Sebuah syarat yang bisa membuat malaikat sekalipun merasa minder, saking sempurnanya tuntutan kriteria yang diminta. Pertanyaannya, apakah tenaga kerja yang dicari ini "manusia setengah dewa", avatar, atau makhluk mitologi?

Dengan tuntutan spek seperti ini, wajar kalau kritik soal pekerja yang kurang dimanusiakan masih ada. Syarat speknya saja sudah seperti apotek tutup, bukan kelas "manusia biasa".

Dari segi batas umur saja, syarat ini sudah ketinggalan zaman. Di umur 26 tahun  keatas, apalagi jika berstatus sudah menikah dan punya anak, apakah seseorang sudah terlalu jompo untuk bekerja? Apakah mereka hanya hidup dengan menghirup udara secara gratis?

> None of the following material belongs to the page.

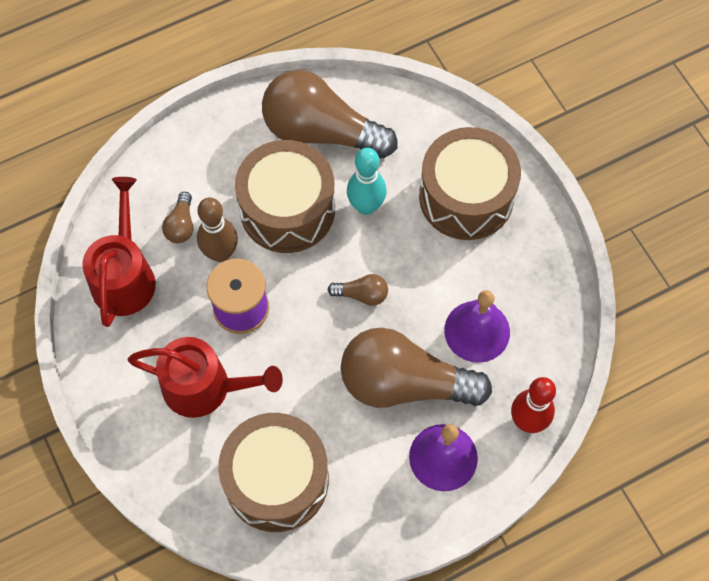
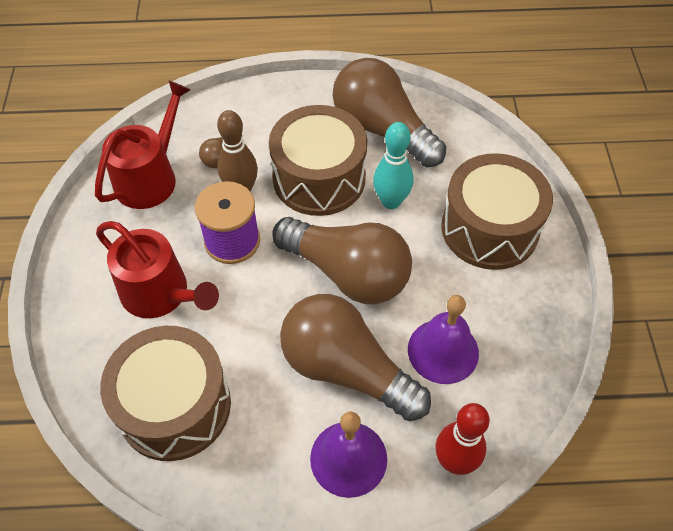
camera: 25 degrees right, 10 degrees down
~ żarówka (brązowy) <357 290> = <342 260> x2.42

Apakah manusia diatas umur 25 tahun sudah setara dengan artefak zaman purba?

Apa kabar dengan pencari kerja yang dulunya korban PHK? Apa kabar juga pencari kerja berkebutuhan khusus, yang biasa kena verboden syarat "sehat jasmani dan rohani"?

Lupakan dulu soal studi lanjut, karena jika seorang lulusan master ingin mendaftar kerja, syarat batasan umur (umumnya 28-30 tahun) buat "fresh graduate" sudah mengintai bak sniper handal.

Perusahaan atau lembaga pemberi kerja boleh saja berpendapat, ini adalah satu strategi untuk rencana jangka panjang, tapi dinamika dunia kerja era kekinian sama sekali berbeda dengan 30-40 tahun lalu.

Tak lagi banyak orang yang bisa betah di satu tempat kerja sampai pensiun, seiring berkembangnya sikap kritis, juga makin terbukanya kesempatan untuk naik level dan memperluas jejaring.

Beda generasi, beda sudut pandang. Inilah yang masih belum sepenuhnya diterima, karena gap generasi dan budaya yang ada masih terlalu lebar.

Soal pengalaman, sebenarnya ini bisa didapat dari pengalaman kerja lepas maupun magang, tapi jenis pengalaman ini kadang masih diremehkan, karena tidak terlihat pasti.

Kerja lepas alias freelance kadang baru dianggap satu pekerjaan, jika sudah mampu menghasilkan banyak uang, tapi untuk sampai kesana, ada begitu banyak yang harus dikorbankan. Ada rasa cemas, stres, nyinyiran tetangga, dan entah apa lagi.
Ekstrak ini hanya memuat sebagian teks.